The bewildered officials were ordered to return to their assigned township and districts right off. "Us from Tachilek (163 km away) got back at midnight," said one. "All the way we were puzzling over what the regional commander said."
There are some recent developments, they concluded, that might be relevant to what little they had heard from Min Aung Hlaing:
- The UN Security Council briefing on Burma due to take place today.
- Prime Minister Soe Win's invitation to Malaysia, Asean's current chair, to visit Burma and meet opposition leaders
- "Or maybe some drastic changes are in the offing," said another. "Some are saying Lt-Gen Myint Swe (Commander of Rangoon Region Command and head of the Office of Military Affairs Security) is next in line to Soe Win."

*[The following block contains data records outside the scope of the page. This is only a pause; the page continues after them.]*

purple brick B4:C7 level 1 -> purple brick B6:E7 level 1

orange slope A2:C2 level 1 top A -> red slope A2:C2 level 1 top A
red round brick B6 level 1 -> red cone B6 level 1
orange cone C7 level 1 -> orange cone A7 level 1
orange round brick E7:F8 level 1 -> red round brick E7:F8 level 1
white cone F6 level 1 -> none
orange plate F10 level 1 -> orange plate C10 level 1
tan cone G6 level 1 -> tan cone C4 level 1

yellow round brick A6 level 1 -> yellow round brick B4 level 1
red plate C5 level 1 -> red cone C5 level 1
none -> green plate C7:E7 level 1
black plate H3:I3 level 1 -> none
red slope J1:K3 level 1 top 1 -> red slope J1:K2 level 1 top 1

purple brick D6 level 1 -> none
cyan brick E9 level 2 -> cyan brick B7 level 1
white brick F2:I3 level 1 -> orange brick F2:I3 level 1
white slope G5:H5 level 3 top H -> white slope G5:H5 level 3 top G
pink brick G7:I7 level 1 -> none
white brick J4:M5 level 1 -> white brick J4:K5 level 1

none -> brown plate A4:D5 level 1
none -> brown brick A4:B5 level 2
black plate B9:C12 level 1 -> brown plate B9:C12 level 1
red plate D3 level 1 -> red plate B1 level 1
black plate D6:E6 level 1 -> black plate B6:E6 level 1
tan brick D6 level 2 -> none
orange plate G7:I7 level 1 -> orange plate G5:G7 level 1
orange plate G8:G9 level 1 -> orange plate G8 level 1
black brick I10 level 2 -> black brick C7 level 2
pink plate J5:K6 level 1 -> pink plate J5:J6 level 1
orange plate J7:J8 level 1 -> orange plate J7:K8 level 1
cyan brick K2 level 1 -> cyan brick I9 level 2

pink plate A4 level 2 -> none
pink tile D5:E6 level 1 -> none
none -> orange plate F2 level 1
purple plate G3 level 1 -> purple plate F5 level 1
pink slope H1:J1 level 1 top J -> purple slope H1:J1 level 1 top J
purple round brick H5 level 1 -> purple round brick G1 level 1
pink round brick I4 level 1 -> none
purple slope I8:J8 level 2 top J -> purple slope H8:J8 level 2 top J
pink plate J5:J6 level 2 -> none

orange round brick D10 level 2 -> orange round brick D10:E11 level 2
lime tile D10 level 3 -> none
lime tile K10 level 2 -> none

Coincidently, an unconfirmed report from Rangoon says Lt-Gen Myint Swe has invited representatives from ceasefire groups to a meeting to be held on Saturday (17 December) when the ongoing session of the National Convention is taking a weekend break.
"In a way, Burma is an orphaned child adopted by Asean particularly by Malaysia," one businessman close to the official circle reasons. "It must strike while the iron is hot and never allow Burma to treat it shabbily the way it had to the UN envoys and the ILO."
Ruth Dreifuss of the world's labor body had put it another way, according to AP, 25 March 2005: "There is always a promise to do something, a few little steps, then a terrible backlash."